When I was an undergraduate, 'between a rock and a hard place' followed by a colon was my favourite essay title. It so neatly summed up the 'this' and 'that' we were required to prove in papers about politics and gender issues. It assured my tutors that I had looked at all the angles and arrived at a reasoned and judicious view, which reflected the fact that there were rarely tidy answers to moral and ethical questions. Clever me.
This essay title came back to me recently when I was stuck in the car and tuned in to Julia Hartley-Brewer's call-in programme on LBC. That day's topic was the intention by a Muslim couple in south London to sue their daughter's school for forbidding her to wear a headscarf with her uniform. I felt profoundly conflicted and disagreed with virtually everyone who called in (admittedly, a pretty common experience with LBC). 'What do I think?' I kept asking myself with the rising sense of urgency that plagues those of us who feel obligated to generate an opinion about everything under the sun.
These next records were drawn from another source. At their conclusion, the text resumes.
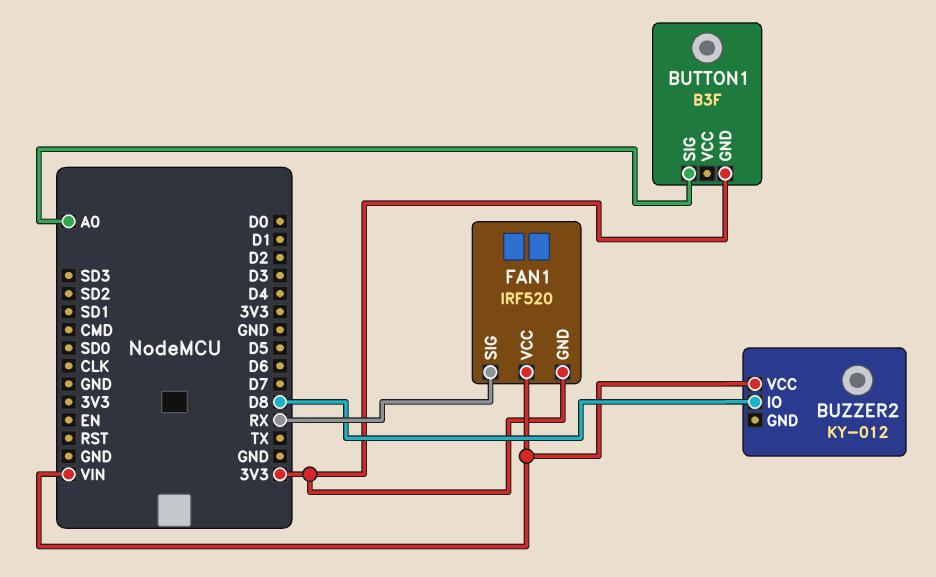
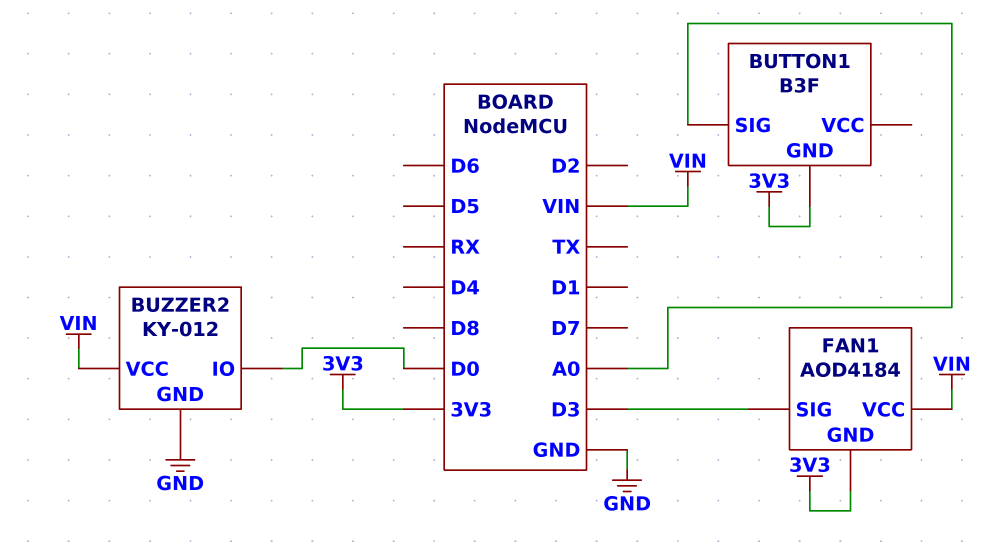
BUZZER2 pin GND: none -> GND
BUZZER2 pin IO: D8 -> D0
FAN1: IRF520 -> AOD4184
FAN1 pin SIG: RX -> D3

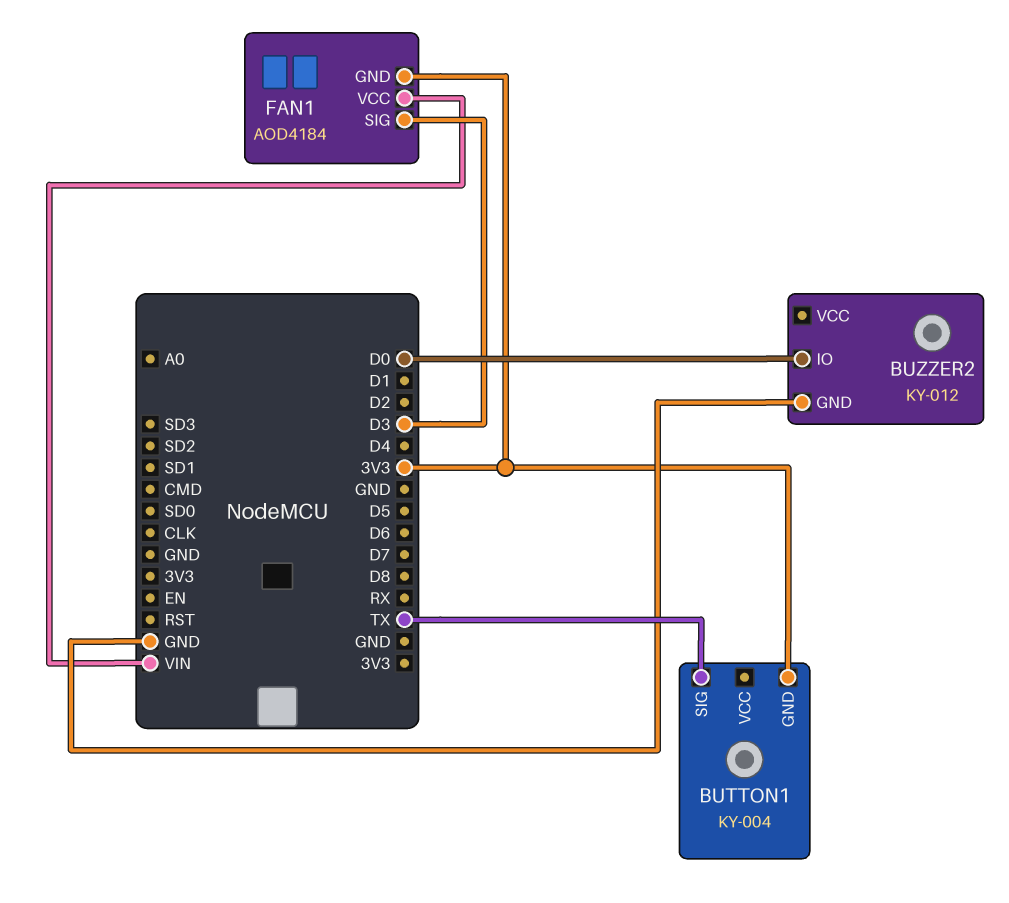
BUTTON1: B3F -> KY-004
BUTTON1 pin SIG: A0 -> TX
BUZZER2 pin VCC: VIN -> none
I wanted resolution, closure, to nail down My View. But I felt caught between a rock and a very hard place.
Like Julia, I am a lifelong feminist and I regard hijab as a symbol of oppression. I am also an Arab-Canadian who is keenly attuned to anti-Arab racism dressed up in liberal values. I'm a strong believer in liberal democracy and I think people should be able to wear (and say and believe) what they want. But I resent the tolerance at the heart of that view being exploited by people who wear what they want, and then try to deny others that right.
But I got really stuck on the question of free will. Countless LBC callers questioned whether this eight year-old girl was wearing a headscarf because she 'really' wanted to. If that is the issue I would ask them to stand at the gates of any church in the land on a Sunday morning, and interrogate all the bleary-eyed kids whose parents dragged them there to assess the sincerity of their faith. Callers tried to make this issue of choice in childhood as the central question; it struck me as a digression.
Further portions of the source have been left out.